I came across the following podcast during my random scanning through an app I use. Found it quite interesting so wanted to share with you all.
You can find the podcast 10 ways to have a better conversation on the Ted website (2015) and watch/listen to it in full. Presented by Celeste Headlee, she identifies some interesting rules based on her own background and area of expertise (host/co-host of various programmes).
Two key phrases Celeste mentioned in her talk
There is no reason to learn how to show you’re paying attention, if you are in fact, paying attention
…it used to be that in order to have a polite conversation we just to follow the advice of Henry Higgins in “My Fair Lady”, stick to the weather and your health
Summary of her 10 basic rules:
(1) Don’t multitask – be present in the conversation, don’t be half in the conversation
(2) Don’t pontificate – the notion of expressing your opinion without wanting to hear a response.

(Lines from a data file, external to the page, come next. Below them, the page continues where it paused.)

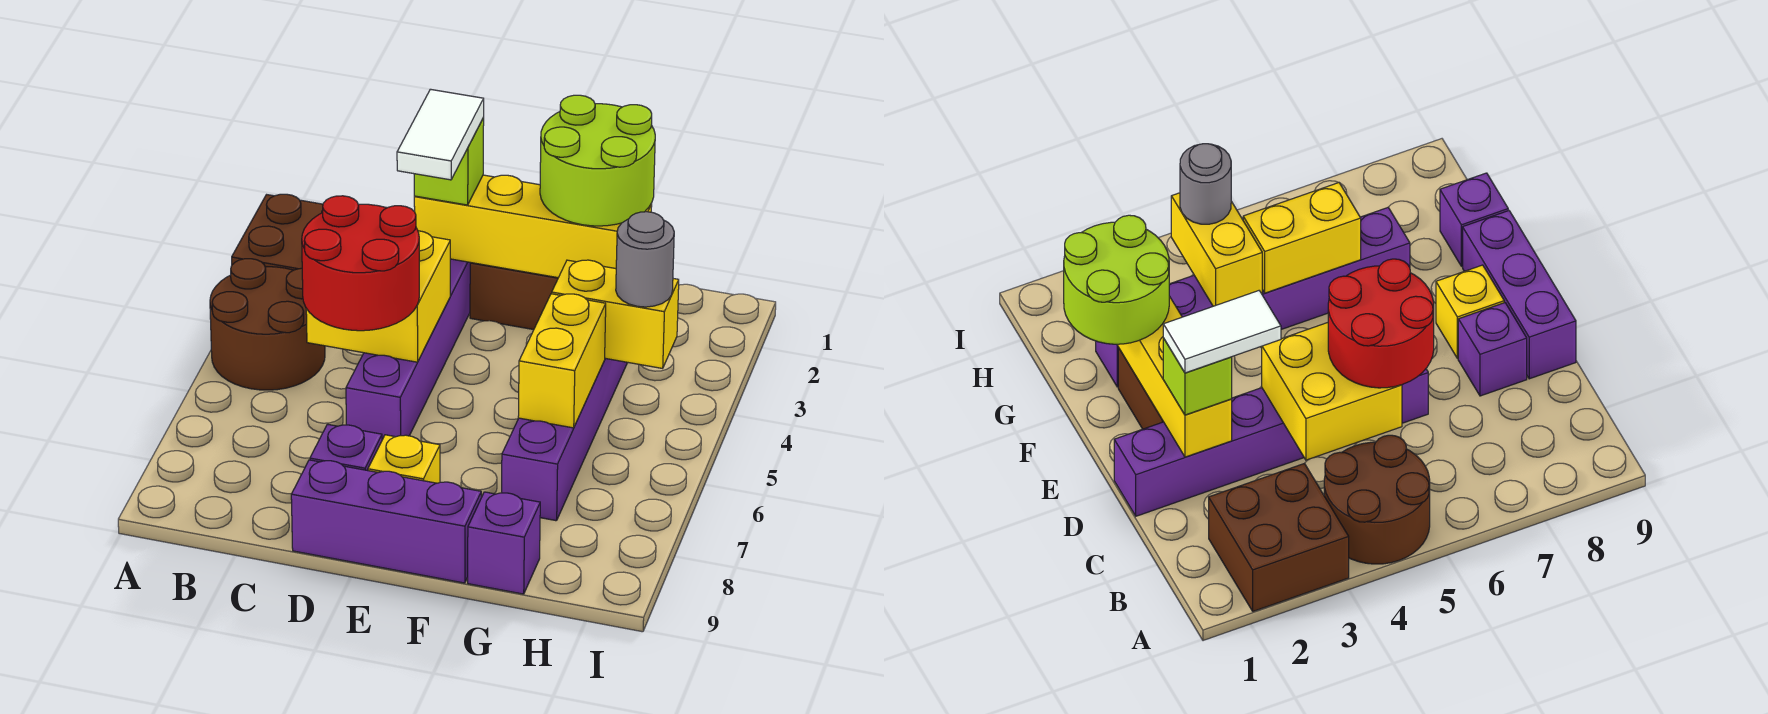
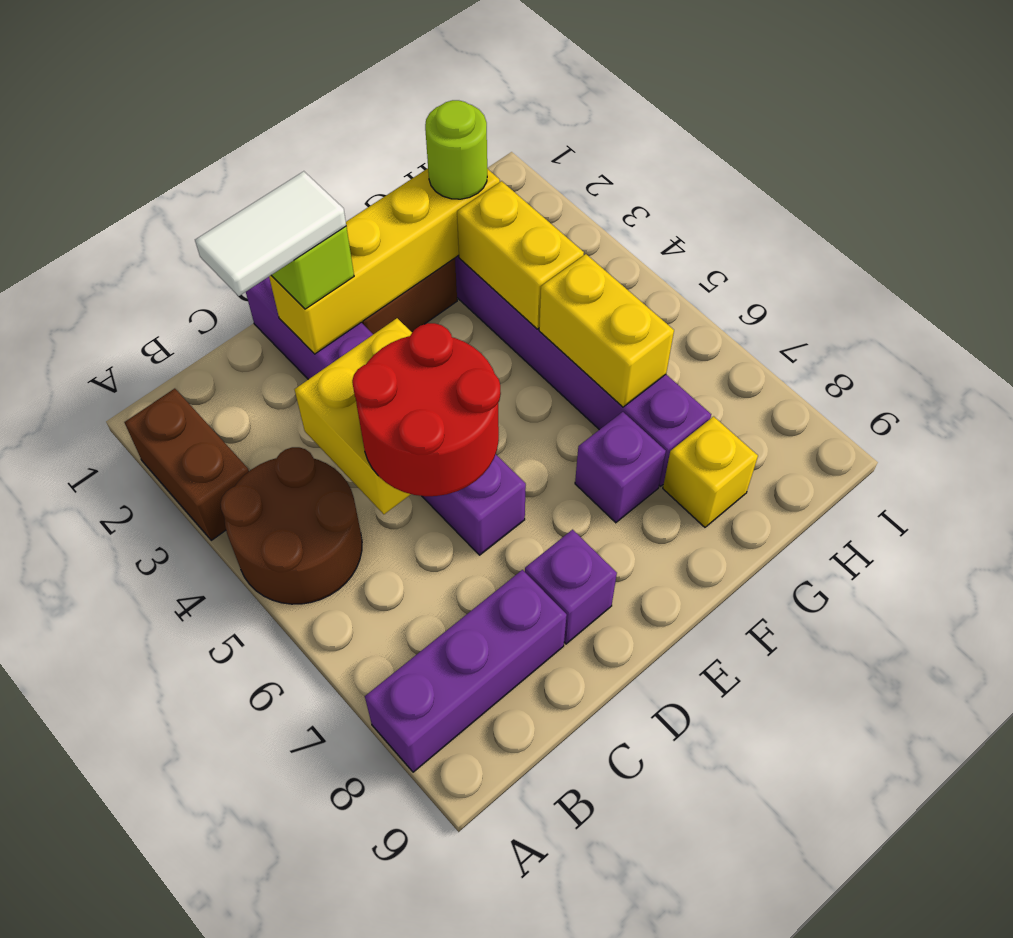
brown brick A2:B3 level 1 -> brown brick A2:A3 level 1
white tile D2:D3 level 4 -> white tile C2:D2 level 4
purple brick D9:F9 level 1 -> purple brick A8:C8 level 1
yellow brick E8 level 1 -> yellow brick G8 level 1
lime round brick F1:G2 level 3 -> lime round brick G2 level 3
yellow brick G4:H4 level 2 -> yellow brick G3:G4 level 2
purple brick G9 level 1 -> purple brick F7 level 1
grey round brick H4 level 3 -> none

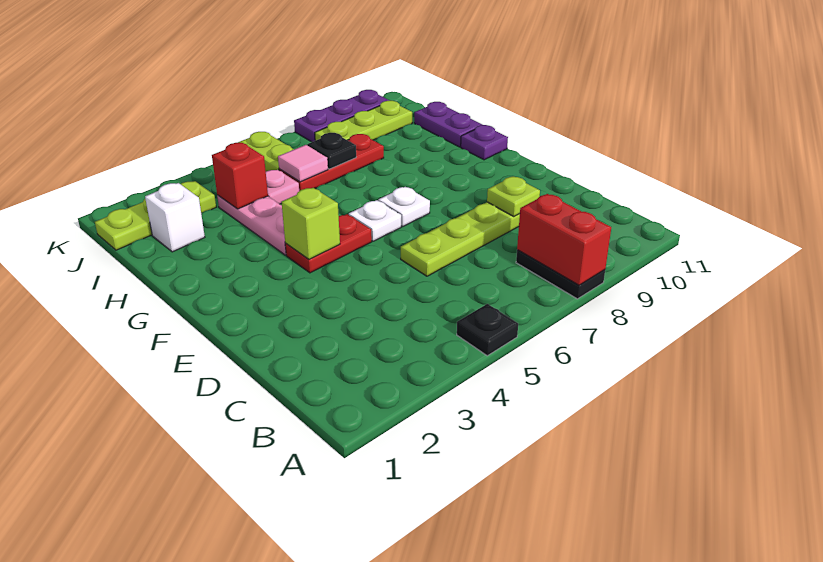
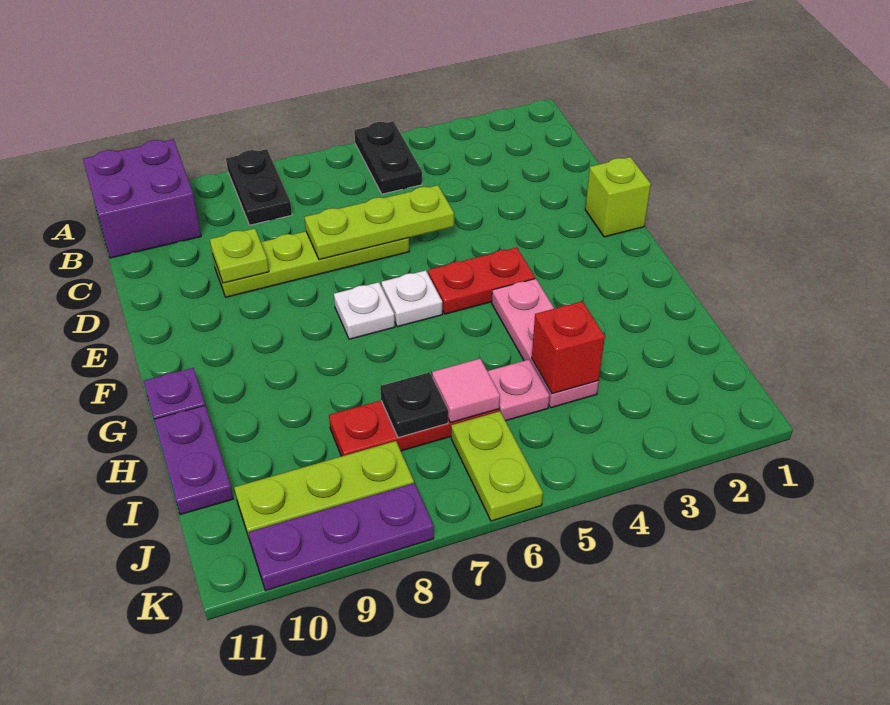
black plate A5 level 1 -> black plate A5:B5 level 1
red brick A8:B8 level 2 -> none
none -> purple brick A10:B11 level 1
lime brick F4 level 2 -> lime brick E1 level 1
white brick I2 level 1 -> none
lime plate J1:J3 level 1 -> lime plate D5:D7 level 2

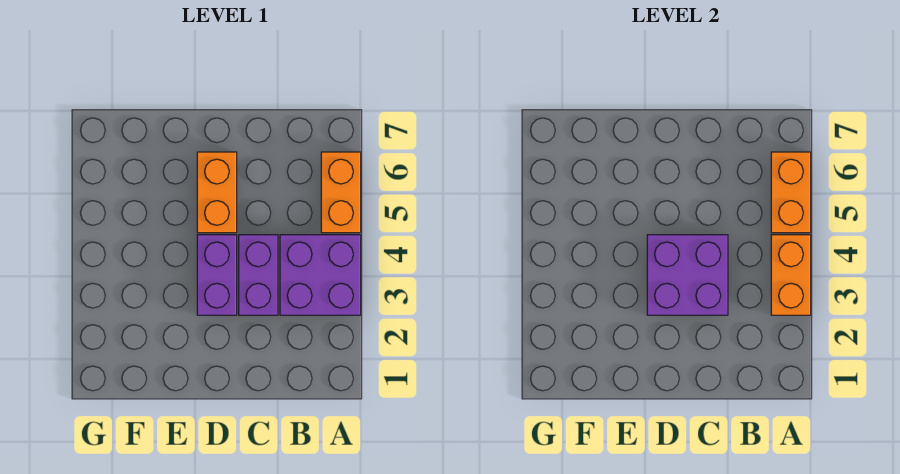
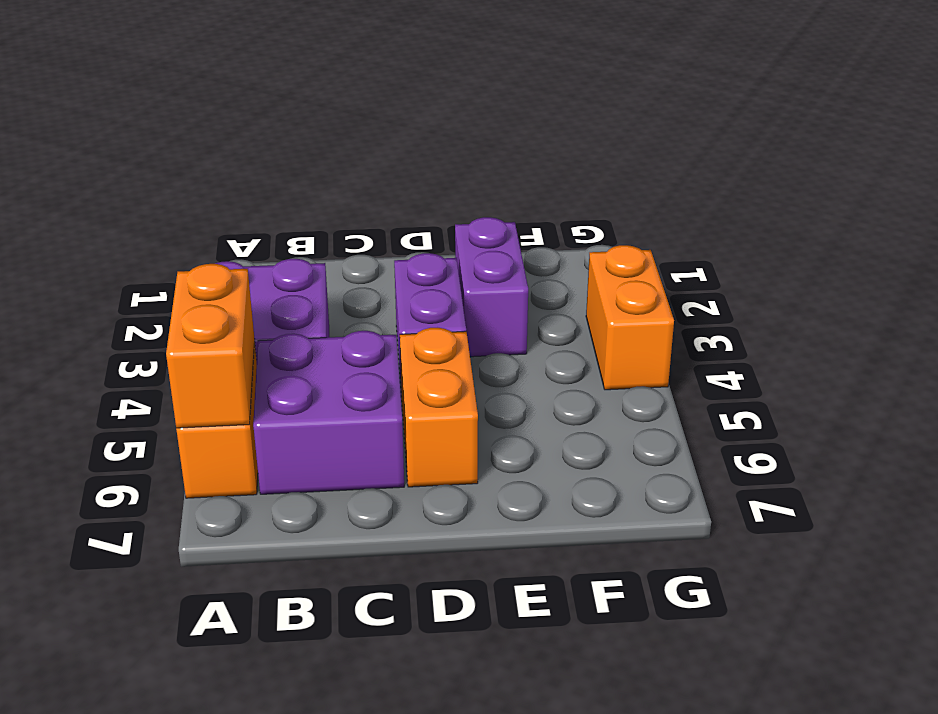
orange brick A3:A4 level 2 -> orange brick G3:G4 level 1
purple brick C3:C4 level 1 -> purple brick E2:E3 level 1
purple brick C3:D4 level 2 -> purple brick B5:C6 level 1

Enter every conversation with a view you have something to learn.
(3) Use open ended questions – if you put in a complicated question, expect a simple answer out. Put in a who, what, when, why and how – let the person describe it.

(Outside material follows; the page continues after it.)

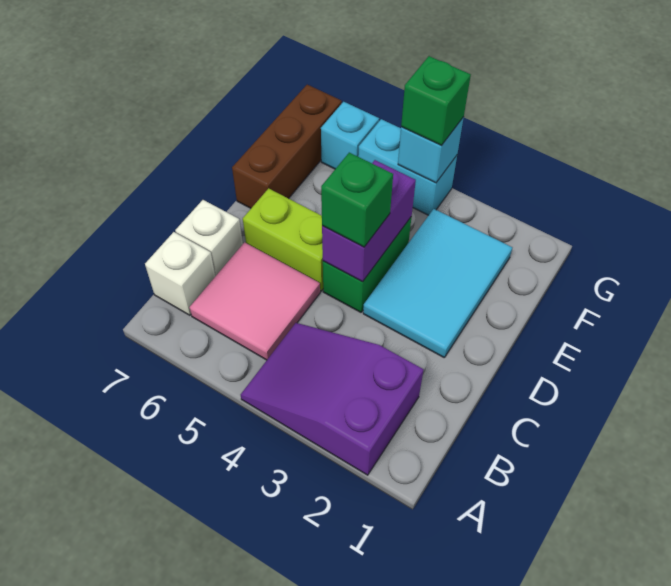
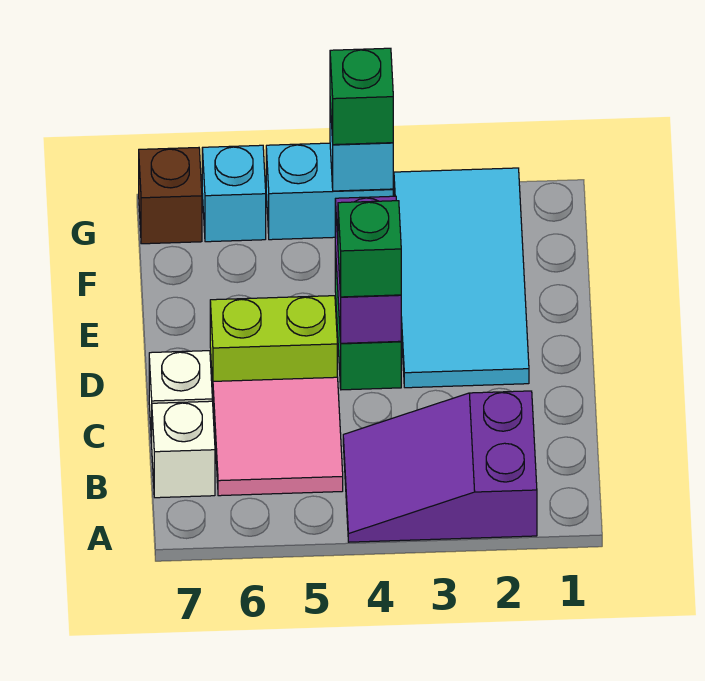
cyan tile D2:F3 level 1 -> cyan tile D2:G3 level 1
brown brick E7:G7 level 1 -> brown brick G7 level 1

(4) Go with the flow – thoughts will come into your mind, let them go out of your mind. Don’t ask questions that have no relation to the speaker, just because you wanted to ‘get it in’.
(5) If you don’t know, say you don’t know – air on the side of caution and avoid claiming to be an expert in something you don’t. Don’t waffle!

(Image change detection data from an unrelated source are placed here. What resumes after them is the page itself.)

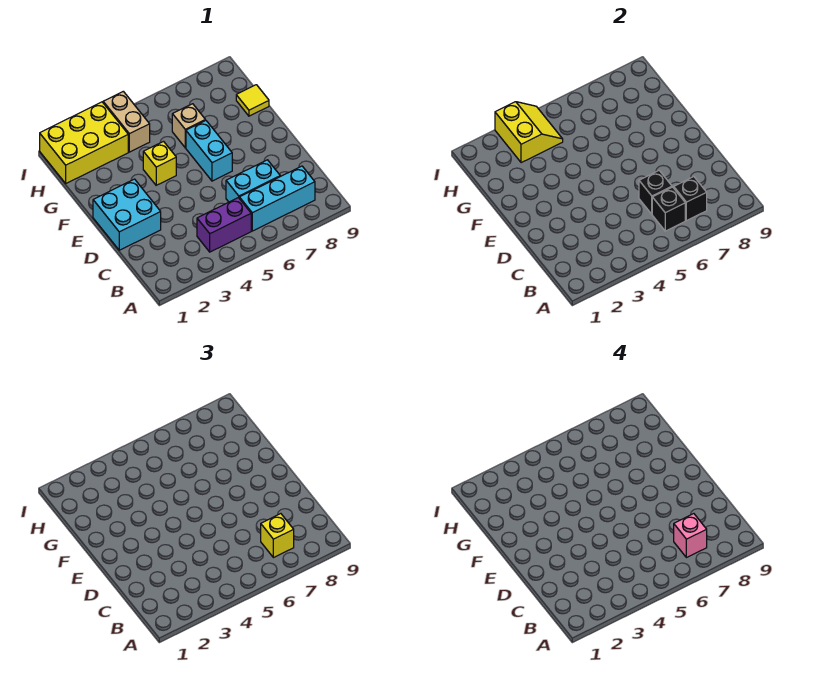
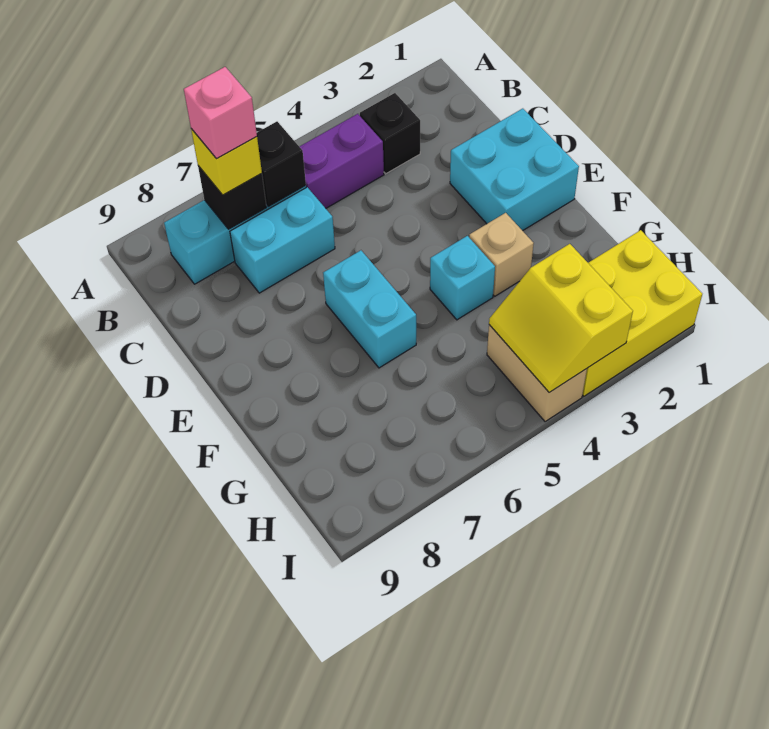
black brick C6 level 2 -> black brick B3 level 1
yellow brick F4 level 1 -> cyan brick F4 level 1
tan brick G6 level 1 -> tan brick F3 level 1
yellow tile G9 level 1 -> none

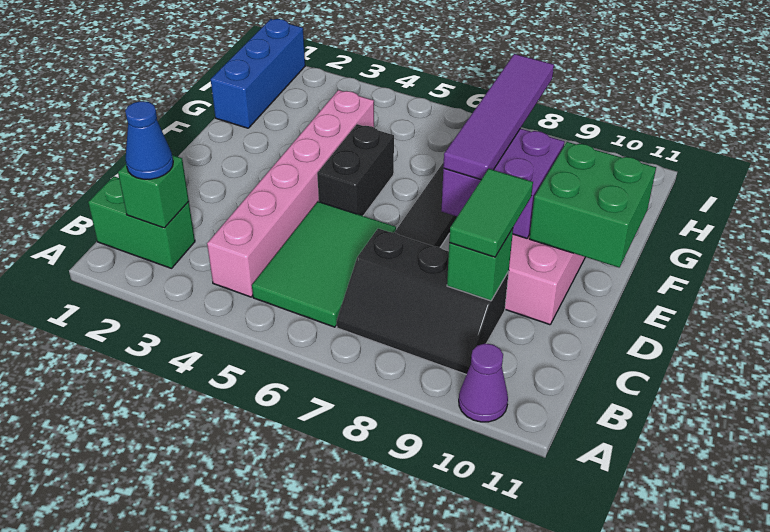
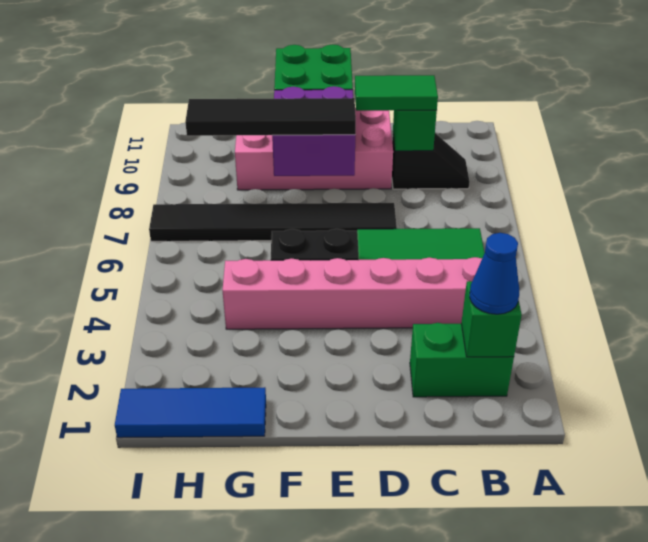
purple cone A10 level 1 -> none
green brick B1:B2 level 1 -> green brick B2:C2 level 1
black slope B7:C9 level 1 top C -> black slope B9:C9 level 1 top C
purple tile E8:H8 level 3 -> black tile E8:H8 level 3
blue brick G1:I1 level 1 -> blue tile G1:I1 level 1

(6) Don’t equate your experience with theirs – all experiences are different so try not to take centre stage of yours. In her words, ‘conversations are not a promotional activity’.
(7) Try not to repeat yourself – if you have a point to make, don’t keep repeating it over and over again. We tend to do that a lot with our kids.
(8) Stay out of the weeds – avoid struggling to come up with names and dates, the listener is not interested in that, they are interested in you.
(9) Listen – the most important skill. To paraphrase in the podcast ‘no man ever listened his way out of a job’. We tend not to listen because we like to talk. Stat: the average person tends to talk 225 words per minute; we can listen up to 500 words per minute. Takes effort and energy to listen to someone, if we can’t, then we are not in that conversation.
(10) Be brief – Keep your mouth shut as often as possible, and your mind open as much as possible.
Hope you enjoyed this, more #podcastsharing on its way.